In a letter to Treasury Committee, the Bank of England (BOE) wrote that “liquidity conditions were very poor in the run-up to the BOE gilt intervention.”
“The move in gilt yields last week threatened to exceed the size of the cushion for many LDI funds.”
“Market repricing has been largely orderly so far but pressures have been observed in parts of the financial system.“
“But there has not been a widespread crystallization of financial stability risks.”
“Had BOE not intervened, a large number of pooled LDI funds would have been left with negative net asset value and would have faced shortfalls in the collateral posted to banking counterparties.”
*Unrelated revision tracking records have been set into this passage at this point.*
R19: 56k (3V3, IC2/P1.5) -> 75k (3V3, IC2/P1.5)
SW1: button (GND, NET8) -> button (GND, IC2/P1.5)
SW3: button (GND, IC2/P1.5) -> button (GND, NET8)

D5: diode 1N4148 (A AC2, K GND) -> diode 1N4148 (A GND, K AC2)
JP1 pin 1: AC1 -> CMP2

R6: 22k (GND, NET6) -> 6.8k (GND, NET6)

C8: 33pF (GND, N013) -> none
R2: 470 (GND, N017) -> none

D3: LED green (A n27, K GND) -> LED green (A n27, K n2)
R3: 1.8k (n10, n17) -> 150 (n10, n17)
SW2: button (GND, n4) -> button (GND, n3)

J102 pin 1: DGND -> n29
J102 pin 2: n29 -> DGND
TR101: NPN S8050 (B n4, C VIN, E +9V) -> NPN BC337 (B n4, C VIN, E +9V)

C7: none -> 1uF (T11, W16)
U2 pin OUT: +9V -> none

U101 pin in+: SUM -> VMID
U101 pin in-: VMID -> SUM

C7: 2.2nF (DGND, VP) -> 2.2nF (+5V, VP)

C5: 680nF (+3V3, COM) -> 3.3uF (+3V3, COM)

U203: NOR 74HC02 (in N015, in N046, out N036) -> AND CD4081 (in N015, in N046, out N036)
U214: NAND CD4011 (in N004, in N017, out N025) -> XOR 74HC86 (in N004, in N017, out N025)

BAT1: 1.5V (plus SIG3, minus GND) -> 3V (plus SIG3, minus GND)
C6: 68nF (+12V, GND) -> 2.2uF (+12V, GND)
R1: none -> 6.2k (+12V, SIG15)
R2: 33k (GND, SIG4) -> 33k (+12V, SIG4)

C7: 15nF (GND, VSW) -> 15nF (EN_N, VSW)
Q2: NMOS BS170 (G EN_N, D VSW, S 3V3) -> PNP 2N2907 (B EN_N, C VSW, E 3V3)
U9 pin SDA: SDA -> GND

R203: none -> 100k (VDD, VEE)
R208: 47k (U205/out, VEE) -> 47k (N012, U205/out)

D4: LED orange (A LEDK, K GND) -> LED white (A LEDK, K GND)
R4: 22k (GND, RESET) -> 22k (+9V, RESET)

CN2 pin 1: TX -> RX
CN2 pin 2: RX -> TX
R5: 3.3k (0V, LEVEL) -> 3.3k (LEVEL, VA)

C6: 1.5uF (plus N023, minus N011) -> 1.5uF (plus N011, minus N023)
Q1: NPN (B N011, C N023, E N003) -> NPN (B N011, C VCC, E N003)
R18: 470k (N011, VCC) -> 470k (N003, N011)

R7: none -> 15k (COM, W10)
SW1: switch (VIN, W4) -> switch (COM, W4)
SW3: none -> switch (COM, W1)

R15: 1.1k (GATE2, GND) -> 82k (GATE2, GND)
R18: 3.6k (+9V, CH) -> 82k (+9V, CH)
“The bank acted to restore core market functioning and reduce the material risks to financial stability and contagion to credit conditions for the UK households and businesses.”
“The bank’s operation is intended to give the affected LDI funds time to put their positions on a sustainable footing, increasing their resilience to future stresses. “
“The bank is studying market conditions and patterns of demand and will continue to use reserve pricing in order to ensure the backstop objective of the tool is delivered.”
“Once the purchase programme is complete, the operation will be unwound in a smooth and orderly fashion once risks to market functioning are judged by the bank to have subsided.”
The pound is little affected by the excerpts from the BOE letter, leaving GBP/USD hovering around 1.1300, at the time of writing. The pair is losing 0.15% on the day.